Key Tax Dates for UK Households from the 2025 Budget
To help you plan, here are the crucial implementation dates:
- April 2026: Dividend tax rates increase
- April 2027: Property and savings income tax rates increase
- April 2028: High Value Council Tax Surcharge begins; eVED introduced
- April 2029: Salary sacrifice pension cap takes effect
- April 2031: Income tax threshold freeze ends (current plan)
Conclusion
The UK Budget 2025 represents a fundamental shift in Britain’s tax landscape. While the government avoided increasing headline income tax rates, the combination of frozen thresholds, higher taxes on savings and investments and reduced allowances means middle-class families will face significantly higher tax bills over the coming years.
Understanding these changes is the first step to protecting your finances. By using available allowances wisely, timing income strategically and seeking professional advice where appropriate, you can minimise the impact of these tax increases on your household budget.
The freeze on income thresholds until 2031 UK, combined with persistent inflation, means this isn’t a temporary situation.
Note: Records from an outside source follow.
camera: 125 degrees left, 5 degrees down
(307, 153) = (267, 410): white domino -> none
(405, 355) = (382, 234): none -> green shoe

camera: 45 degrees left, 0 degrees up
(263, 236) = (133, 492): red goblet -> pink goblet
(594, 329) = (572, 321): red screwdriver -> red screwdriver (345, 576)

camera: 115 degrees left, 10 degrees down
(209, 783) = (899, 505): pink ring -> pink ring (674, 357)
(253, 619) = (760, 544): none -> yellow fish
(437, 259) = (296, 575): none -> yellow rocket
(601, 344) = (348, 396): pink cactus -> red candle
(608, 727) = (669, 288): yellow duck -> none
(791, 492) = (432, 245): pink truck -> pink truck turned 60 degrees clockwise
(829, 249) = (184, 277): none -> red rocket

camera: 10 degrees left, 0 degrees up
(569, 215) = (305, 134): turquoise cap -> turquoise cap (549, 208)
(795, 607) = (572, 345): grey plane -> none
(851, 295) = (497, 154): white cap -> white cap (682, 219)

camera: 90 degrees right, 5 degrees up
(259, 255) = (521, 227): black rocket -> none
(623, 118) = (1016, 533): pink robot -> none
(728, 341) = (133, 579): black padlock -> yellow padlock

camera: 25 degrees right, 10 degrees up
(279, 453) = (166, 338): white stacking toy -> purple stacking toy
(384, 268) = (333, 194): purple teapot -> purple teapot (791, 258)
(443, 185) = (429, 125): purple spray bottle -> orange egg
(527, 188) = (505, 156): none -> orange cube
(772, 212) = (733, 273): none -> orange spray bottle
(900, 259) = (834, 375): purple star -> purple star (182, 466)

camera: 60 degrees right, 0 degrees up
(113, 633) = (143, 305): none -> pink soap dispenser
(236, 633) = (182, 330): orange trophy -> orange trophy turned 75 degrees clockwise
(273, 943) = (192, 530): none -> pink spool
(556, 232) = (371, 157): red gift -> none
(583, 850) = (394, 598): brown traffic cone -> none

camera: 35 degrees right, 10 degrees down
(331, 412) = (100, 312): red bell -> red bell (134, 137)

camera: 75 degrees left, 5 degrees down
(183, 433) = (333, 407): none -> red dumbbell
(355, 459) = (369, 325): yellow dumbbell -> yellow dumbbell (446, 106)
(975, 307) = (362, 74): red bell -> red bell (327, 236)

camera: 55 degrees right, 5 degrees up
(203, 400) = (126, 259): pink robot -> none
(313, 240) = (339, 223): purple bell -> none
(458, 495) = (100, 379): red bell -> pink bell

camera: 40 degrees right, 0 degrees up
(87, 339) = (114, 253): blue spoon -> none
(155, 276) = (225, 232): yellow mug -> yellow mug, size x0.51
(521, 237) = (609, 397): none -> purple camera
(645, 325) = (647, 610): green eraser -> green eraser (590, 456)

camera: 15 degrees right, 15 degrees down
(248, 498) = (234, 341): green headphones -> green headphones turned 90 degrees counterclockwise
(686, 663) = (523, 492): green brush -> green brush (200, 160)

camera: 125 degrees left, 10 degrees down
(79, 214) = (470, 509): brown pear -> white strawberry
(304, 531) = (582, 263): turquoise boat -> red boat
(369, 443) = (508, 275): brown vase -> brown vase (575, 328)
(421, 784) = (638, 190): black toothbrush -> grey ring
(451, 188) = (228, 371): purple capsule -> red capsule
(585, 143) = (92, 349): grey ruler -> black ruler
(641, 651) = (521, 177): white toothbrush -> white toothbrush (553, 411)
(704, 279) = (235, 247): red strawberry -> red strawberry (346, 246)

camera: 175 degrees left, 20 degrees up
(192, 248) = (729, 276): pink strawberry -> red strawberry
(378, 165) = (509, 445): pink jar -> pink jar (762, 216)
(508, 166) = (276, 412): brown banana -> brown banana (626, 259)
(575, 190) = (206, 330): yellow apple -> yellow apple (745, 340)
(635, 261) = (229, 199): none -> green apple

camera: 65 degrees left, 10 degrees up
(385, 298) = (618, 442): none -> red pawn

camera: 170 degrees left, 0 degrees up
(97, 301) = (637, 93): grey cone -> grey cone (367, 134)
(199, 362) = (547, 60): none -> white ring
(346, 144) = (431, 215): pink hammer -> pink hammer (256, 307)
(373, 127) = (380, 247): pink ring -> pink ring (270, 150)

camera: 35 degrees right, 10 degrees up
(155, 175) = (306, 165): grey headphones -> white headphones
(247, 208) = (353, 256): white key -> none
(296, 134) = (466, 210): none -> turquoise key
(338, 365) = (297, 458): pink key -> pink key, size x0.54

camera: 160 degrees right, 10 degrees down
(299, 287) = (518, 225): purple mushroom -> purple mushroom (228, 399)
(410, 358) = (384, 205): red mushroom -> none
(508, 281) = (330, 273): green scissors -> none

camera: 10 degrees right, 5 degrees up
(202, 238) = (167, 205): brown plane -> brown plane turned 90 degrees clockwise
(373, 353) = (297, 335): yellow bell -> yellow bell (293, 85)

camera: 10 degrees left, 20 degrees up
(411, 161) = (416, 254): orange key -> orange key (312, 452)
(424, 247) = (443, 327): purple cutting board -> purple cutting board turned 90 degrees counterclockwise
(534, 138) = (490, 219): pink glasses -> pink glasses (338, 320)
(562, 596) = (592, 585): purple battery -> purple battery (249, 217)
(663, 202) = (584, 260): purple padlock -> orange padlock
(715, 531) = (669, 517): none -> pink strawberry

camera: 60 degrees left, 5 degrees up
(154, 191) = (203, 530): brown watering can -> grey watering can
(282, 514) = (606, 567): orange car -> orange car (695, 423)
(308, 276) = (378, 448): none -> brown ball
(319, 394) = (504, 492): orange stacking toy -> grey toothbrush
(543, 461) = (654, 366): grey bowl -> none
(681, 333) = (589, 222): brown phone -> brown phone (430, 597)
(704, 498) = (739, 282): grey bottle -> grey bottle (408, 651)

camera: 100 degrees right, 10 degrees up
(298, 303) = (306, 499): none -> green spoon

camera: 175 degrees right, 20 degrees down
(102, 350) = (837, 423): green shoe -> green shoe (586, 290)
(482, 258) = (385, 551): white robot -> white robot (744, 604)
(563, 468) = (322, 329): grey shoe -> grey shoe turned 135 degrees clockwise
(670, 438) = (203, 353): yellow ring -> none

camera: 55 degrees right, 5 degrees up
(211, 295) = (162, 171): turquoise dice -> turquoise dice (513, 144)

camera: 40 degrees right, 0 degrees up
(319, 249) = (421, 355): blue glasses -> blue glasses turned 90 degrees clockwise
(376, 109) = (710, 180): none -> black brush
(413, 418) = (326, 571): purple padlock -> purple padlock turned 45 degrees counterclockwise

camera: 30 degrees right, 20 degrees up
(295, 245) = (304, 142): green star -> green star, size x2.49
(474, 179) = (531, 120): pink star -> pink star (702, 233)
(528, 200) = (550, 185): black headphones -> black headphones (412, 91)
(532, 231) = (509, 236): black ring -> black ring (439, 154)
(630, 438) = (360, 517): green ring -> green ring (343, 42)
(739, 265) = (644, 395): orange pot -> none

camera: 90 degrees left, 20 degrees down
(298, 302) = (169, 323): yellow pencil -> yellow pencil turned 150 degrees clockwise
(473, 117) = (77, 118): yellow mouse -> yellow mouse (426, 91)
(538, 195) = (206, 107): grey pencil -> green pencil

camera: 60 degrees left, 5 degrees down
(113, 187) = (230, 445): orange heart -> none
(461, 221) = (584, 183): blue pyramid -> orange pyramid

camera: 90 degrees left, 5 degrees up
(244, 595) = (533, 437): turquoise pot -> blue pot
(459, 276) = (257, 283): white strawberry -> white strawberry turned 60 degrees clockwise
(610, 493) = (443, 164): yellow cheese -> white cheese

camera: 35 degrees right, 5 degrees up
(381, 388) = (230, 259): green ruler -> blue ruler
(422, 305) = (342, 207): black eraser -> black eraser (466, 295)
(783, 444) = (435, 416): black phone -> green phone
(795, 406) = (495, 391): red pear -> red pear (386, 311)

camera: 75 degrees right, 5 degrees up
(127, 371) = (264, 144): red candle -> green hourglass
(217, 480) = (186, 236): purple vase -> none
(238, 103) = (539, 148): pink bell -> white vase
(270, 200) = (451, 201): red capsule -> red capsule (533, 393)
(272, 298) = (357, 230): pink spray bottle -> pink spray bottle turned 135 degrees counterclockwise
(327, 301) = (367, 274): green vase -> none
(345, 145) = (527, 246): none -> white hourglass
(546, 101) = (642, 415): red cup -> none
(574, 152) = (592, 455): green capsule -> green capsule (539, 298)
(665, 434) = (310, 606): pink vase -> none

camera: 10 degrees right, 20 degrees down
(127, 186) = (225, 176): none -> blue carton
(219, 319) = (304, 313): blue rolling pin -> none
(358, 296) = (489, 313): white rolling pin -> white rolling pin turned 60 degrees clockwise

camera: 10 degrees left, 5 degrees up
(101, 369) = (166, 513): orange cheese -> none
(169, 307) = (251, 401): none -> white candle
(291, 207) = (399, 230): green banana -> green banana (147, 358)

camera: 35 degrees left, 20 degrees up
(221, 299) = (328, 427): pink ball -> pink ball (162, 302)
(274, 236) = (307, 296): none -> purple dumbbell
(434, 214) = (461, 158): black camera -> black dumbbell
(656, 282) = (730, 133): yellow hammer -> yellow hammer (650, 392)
Middle-class families need to adapt their financial planning for a higher-tax environment that’s likely to persist for years to come.
Frequently Asked Questions
How will UK Budget 2025 affect middle-class families?
Income tax thresholds stay frozen until 2031, so more families pay higher rates as wages rise. Dividend, savings and property taxes increase from 2026-27. The overall tax burden reaches record levels.
What is the UK personal allowance 2025/26?
The UK personal allowance 2025/26 remains frozen at £12,570. This is the amount you can earn before paying any income tax. For high earners above £100,000, the allowance reduces by £1 for every £2 earned over this threshold, disappearing completely at £125,140.
When do the UK dividend tax rates increase?
The UK dividend tax increase 2025 takes effect from April 2026, raising basic rate dividend tax from 8.75% to 10.75% and higher rate dividend tax from 33.75% to 35.75%.
What is fiscal drag and how does it affect me?
Fiscal drag in the UK budget refers to freezing tax thresholds while wages rise with inflation. This means more of your income gets taxed at higher rates, even though your purchasing power hasn’t increased. It’s a form of “stealth tax” that raises government revenue without increasing headline rates.
Will my taxes go up after UK Autumn Budget 2025?
Yes, most middle-class families will pay more tax. Even if your income stays the same, the freeze on income tax thresholds means you’ll likely pay more as wages rise with inflation. If you receive dividends, property income, or savings interest, you’ll face higher rates from 2026-2027 onwards.
How much will the income tax threshold freeze cost me?
The impact varies based on your income. Someone earning £40,000 could pay an extra £200-300 annually compared to if thresholds had risen with inflation. Those earning near the higher-rate threshold (£50,270) could face increases of £500-800 per year as they’re pushed into the 40% tax band.
Are these tax changes permanent?
The freeze on income thresholds is currently set to last until April 2031. The dividend and property tax rate increases are permanent changes unless a future government reverses them. It’s worth noting that the previous government had planned to end the threshold freeze in 2028, but the current government extended it by three years.
What’s happening to the UK capital gains tax allowance 2025 26?
The UK capital gains tax allowance 2025 26 has been significantly reduced in recent years. For 2025/26, it stands at £3,000 (down from £6,000 in 2023/24 and £12,300 in 2022/23). This means you’ll pay CGT on profits from selling assets above £3,000.
How do these changes compare to other countries?
The UK’s tax burden is rising towards levels seen in many European countries. However, compared to France or Germany, the UK still has relatively lower income tax rates for middle earners. The key difference is the pace of change the UK is experiencing one of the fastest increases in tax burden among developed nations.